| | | |

Mostly programming sometimes philosophy.

Chonker

Posted on

Estimated reading time: 2 minutes

Table of Contents

Chonker speeds up large file downloads from S3
by fetching files in parallel chunks using HTTP range requests.

wot it be

DDOS-ing your upstream file server is generally not a good idea.
AWS S3’s horizontal scaling design essentially mandates that you
use parallel network requests to fully saturate available bandwidth.
To that end, the AWS CLI itself makes ten parallel requests to S3 out of the box.
Chonker brings that same experience to your Go programs.

Chonker is a rewrite
of a now non-existent project called ranger written by the venerable
@sudhirj.
It doesn’t exist there for boring $job reasons,
but the original code lives on in Chonker’s git history.

The standard Go HTTP request response API lives on in Chonker whereby
a single HTTP request yields a single HTTP response object.
Clients read off this response’s body blissfully unaware that
chonker is fetching chunks and piping them to the io.Reader in order.

vroooom

Go made creating Chonker an absolute delight.
An io.Reader is connected to an io.Writer interface
by an io.Pipe. Chunk download goroutines fetch chunks
quickly and potentially out-of-order.
Writes to the pipe happen in-order ensuring that clients
see the right file.
Faking a http.Response for the entire file instead of
each chunk is straight forward as well.

how to use

import (
    "net/http"

    "github.com/ananthb/chonker"
)

func main() {
    // Create a new Chonker client
    client := chonker.NewClient()

    // Create a new HTTP request
    req, _ := http.NewRequest("GET", "https://example.com/file", nil)

    // Fetch the file
    resp, _ := client.Do(req)

    // Read the file
    body, _ := io.ReadAll(resp.Body)
    fmt.Println(string(body))
}

Chonker ends up being a drop-in replacement in any code that
expects a http.Client. If you’re not pointing your clients
at S3/CloudFront, make sure that your backend server is okay
with clients opening more than one connection to fetch the same file.

AWS CloudFront Weirdness

AWS CloudFront may be at odds with IETF RFC 7231
Section 4.3.2
which states that servers should response with HTTP HEAD requests as if they
were get requests. The server just has to omit the response body in this case.

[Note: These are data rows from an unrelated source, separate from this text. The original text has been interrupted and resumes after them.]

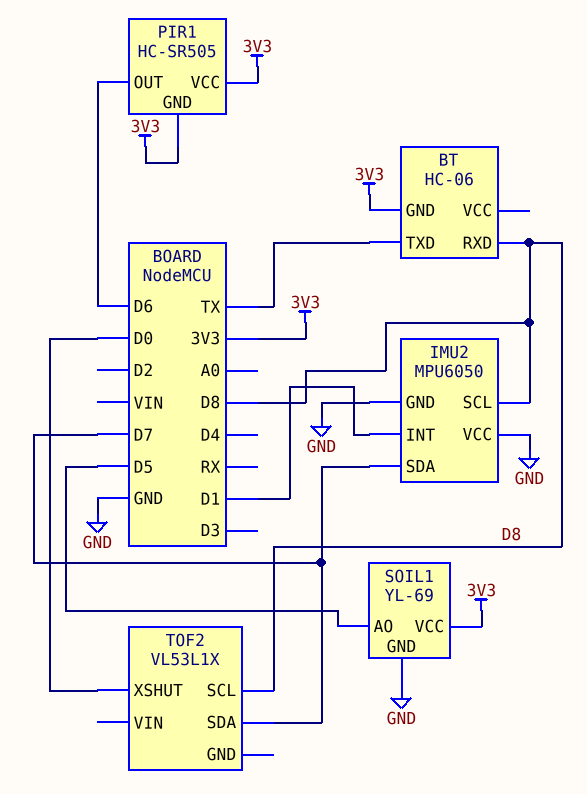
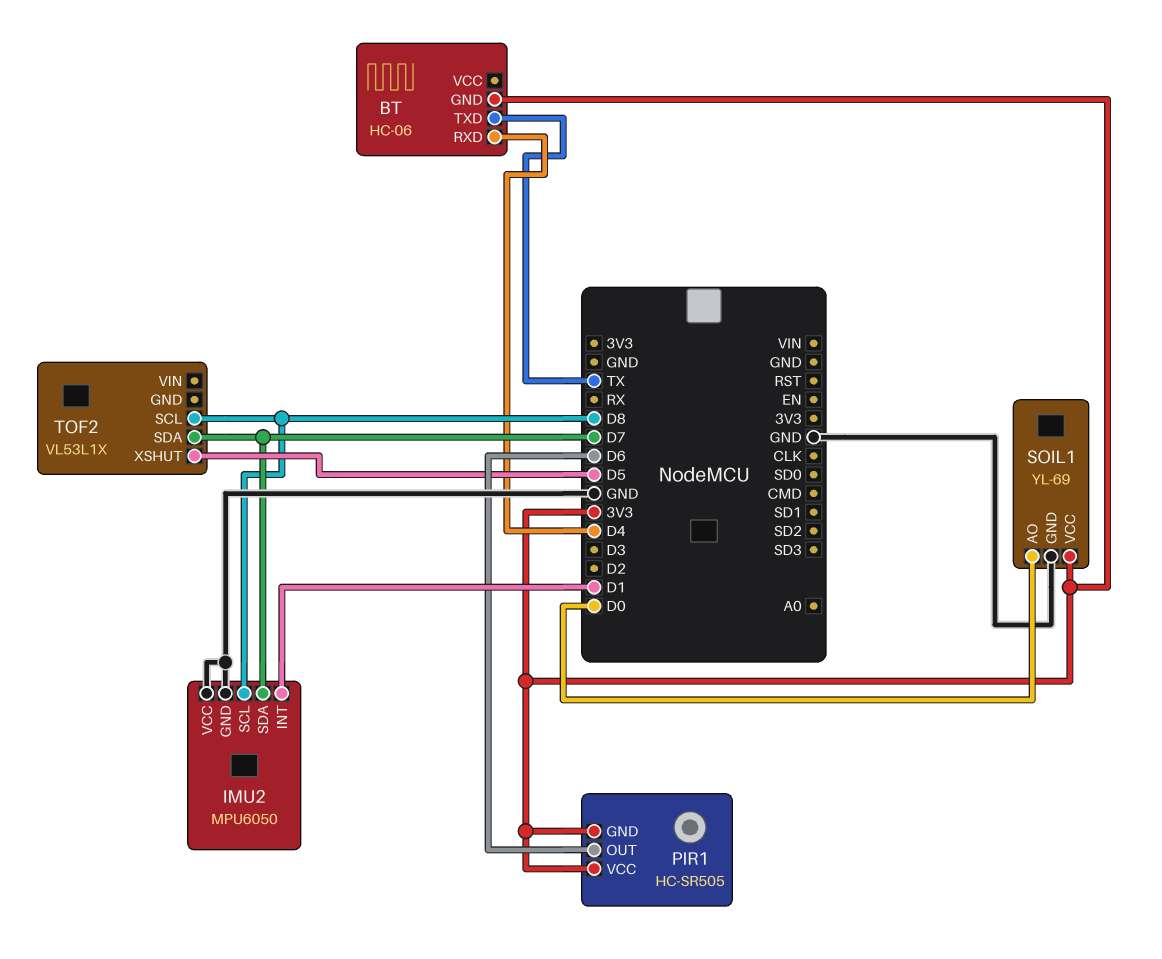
BT pin RXD: D8 -> D4
SOIL1 pin AO: D5 -> D0
TOF2 pin XSHUT: D0 -> D5

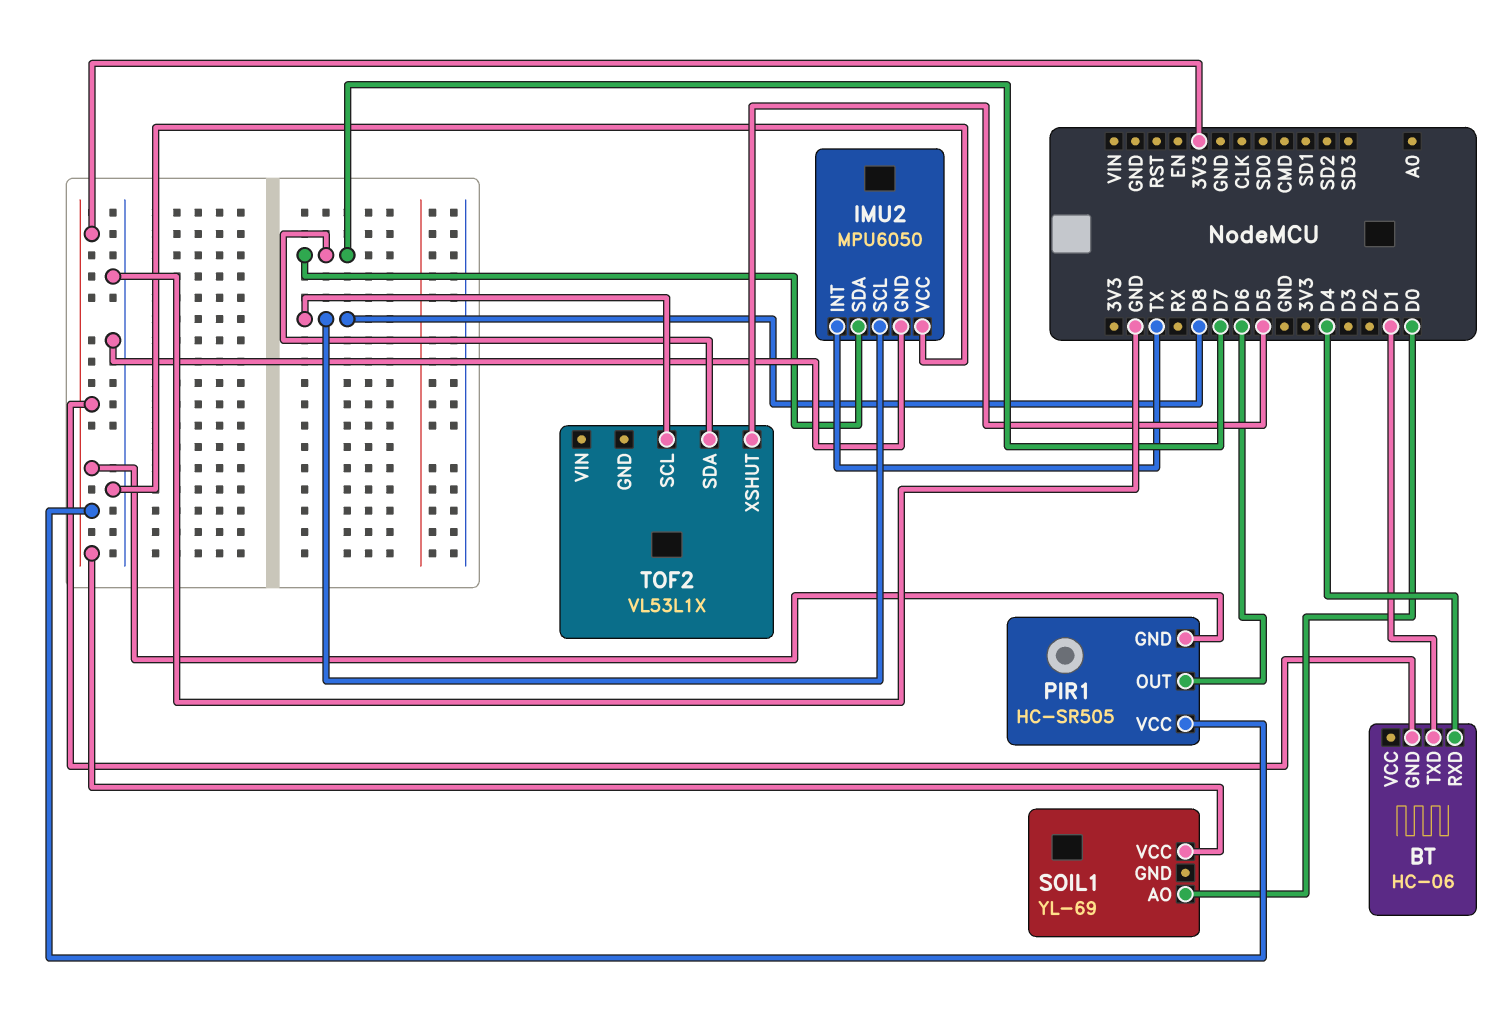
BT pin TXD: TX -> D1
IMU2 pin INT: D1 -> TX
SOIL1 pin GND: GND -> none

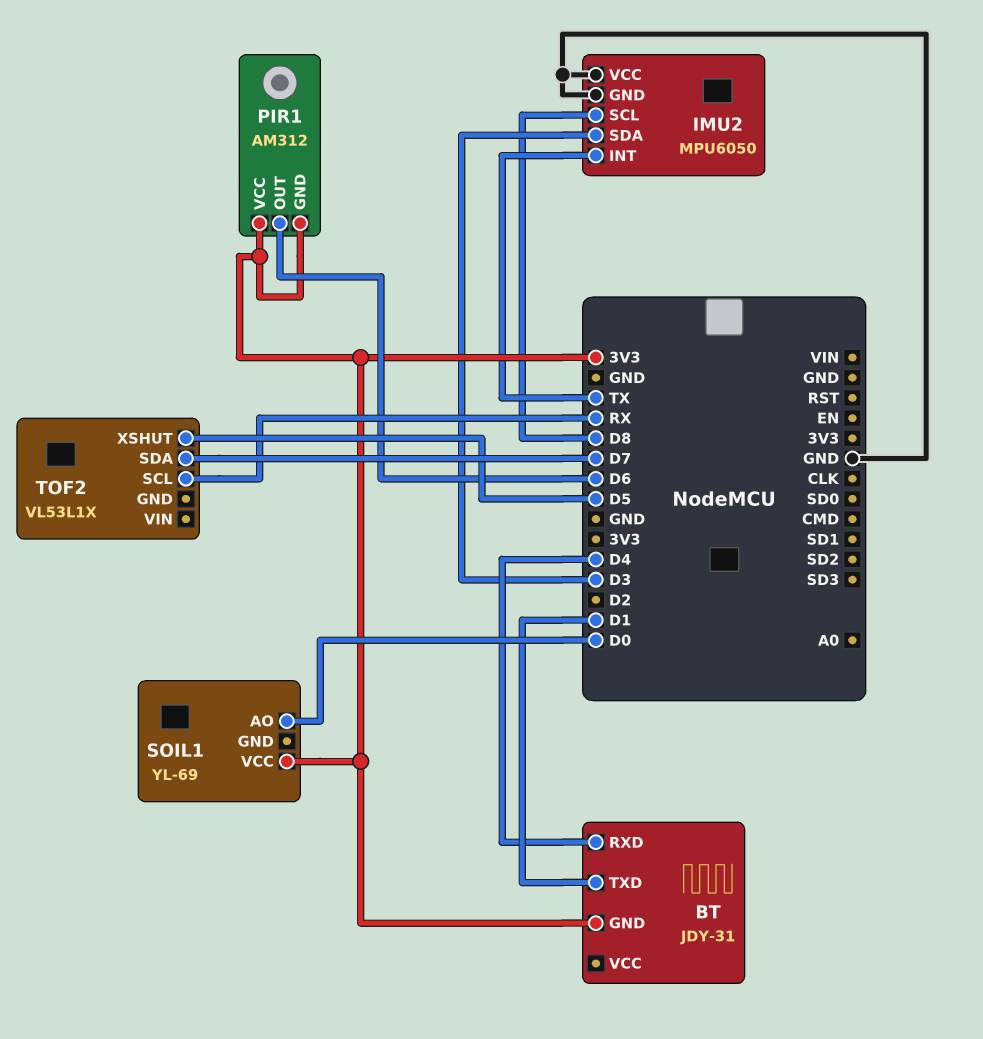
BT: HC-06 -> JDY-31
IMU2 pin SDA: D7 -> D3
PIR1: HC-SR505 -> AM312
TOF2 pin SCL: D8 -> RX

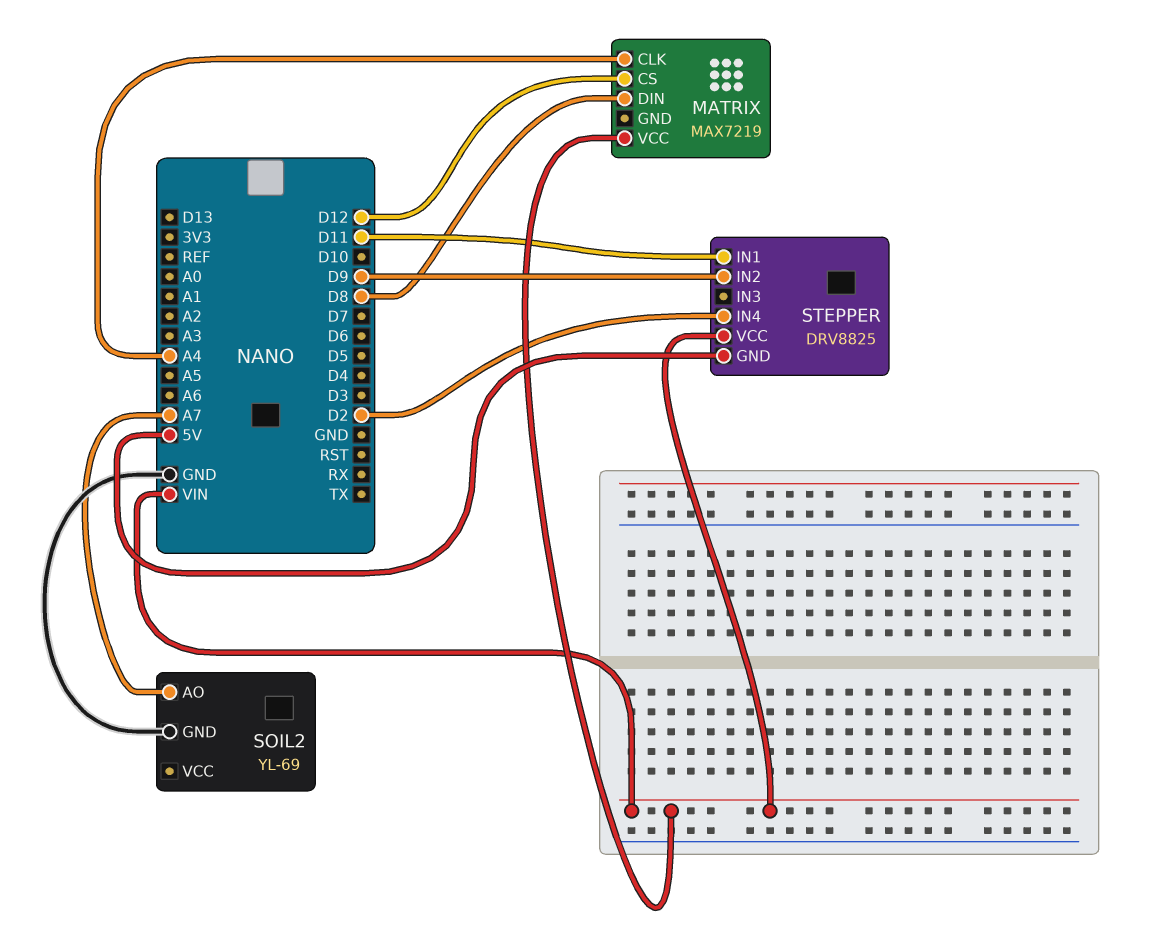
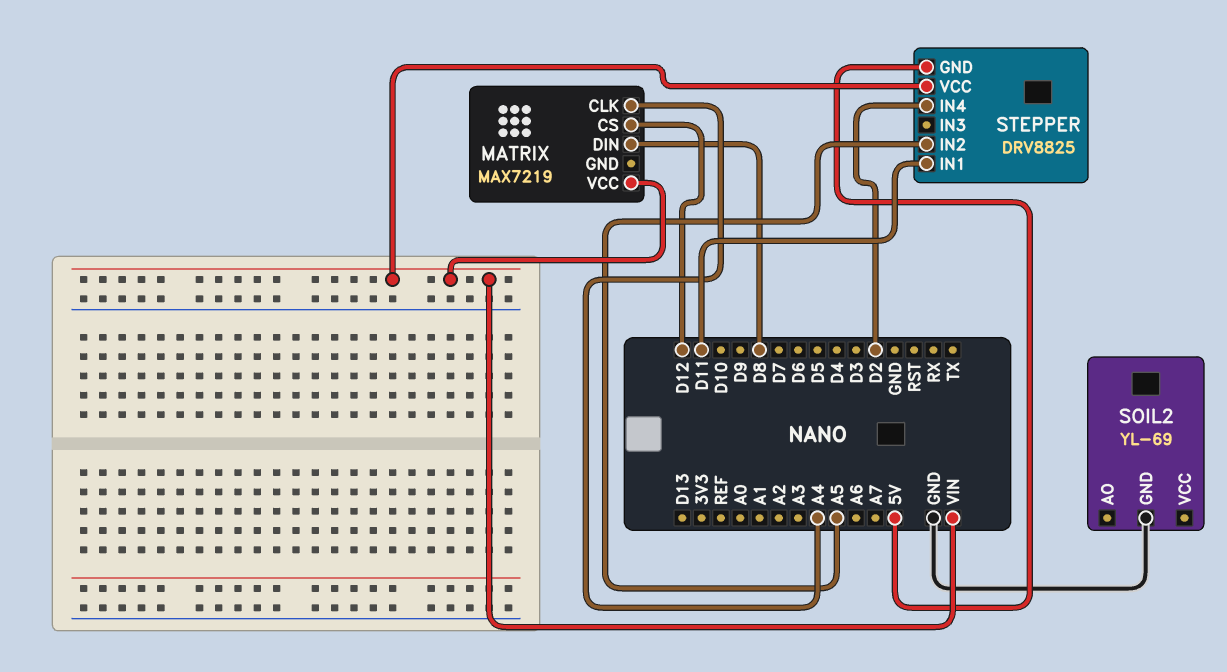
SOIL2 pin AO: A7 -> none
STEPPER pin IN2: D9 -> A5

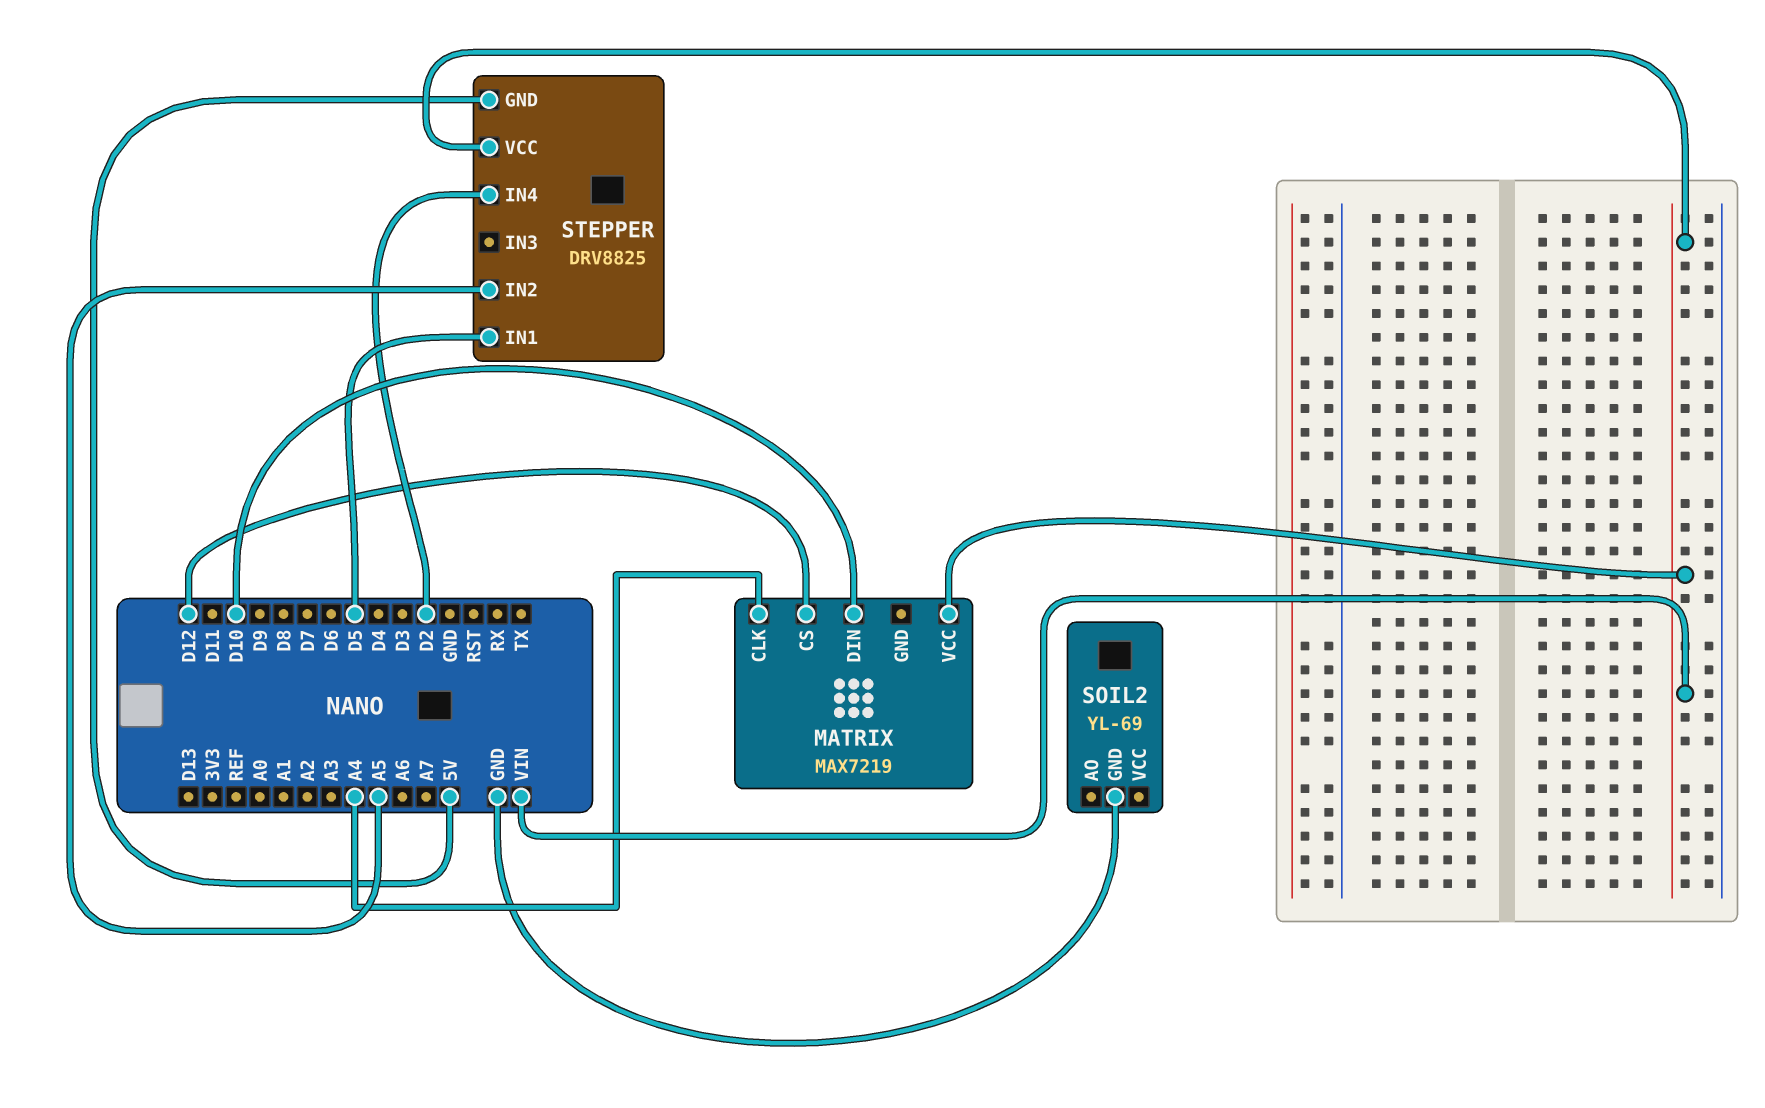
MATRIX pin DIN: D8 -> D10
STEPPER pin IN1: D11 -> D5

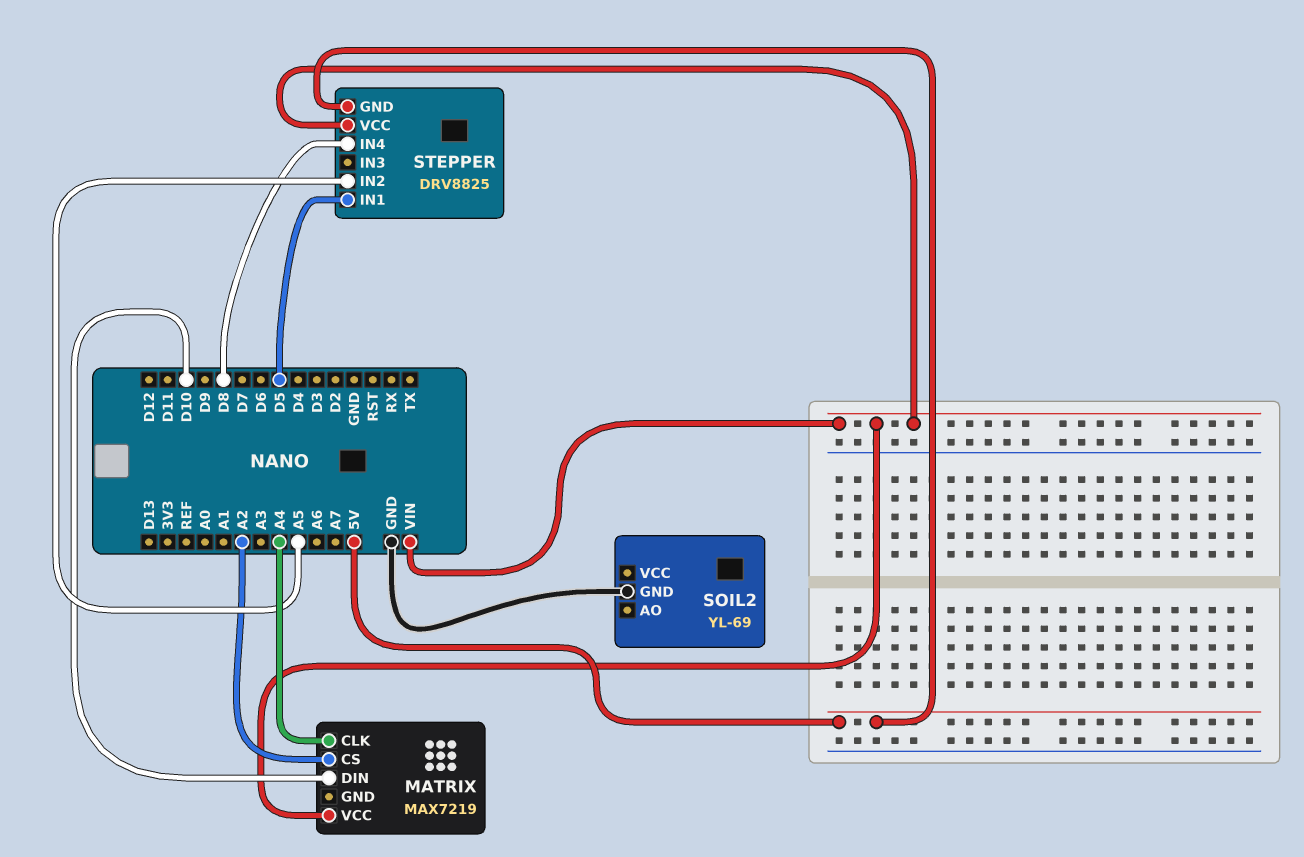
MATRIX pin CS: D12 -> A2
STEPPER pin IN4: D2 -> D8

If you have a file in CloudFront larger than 25GiB, then GET requests unadorned
with a Range header will fail with a 400 error. This has the side effect of
also making HEAD requests fail.
Chonker works around this by always sending a Range header with a 0-0 range
for the first discovery request, but this leaves a strange feeling in my gut.
I want my HEAD requests dammit!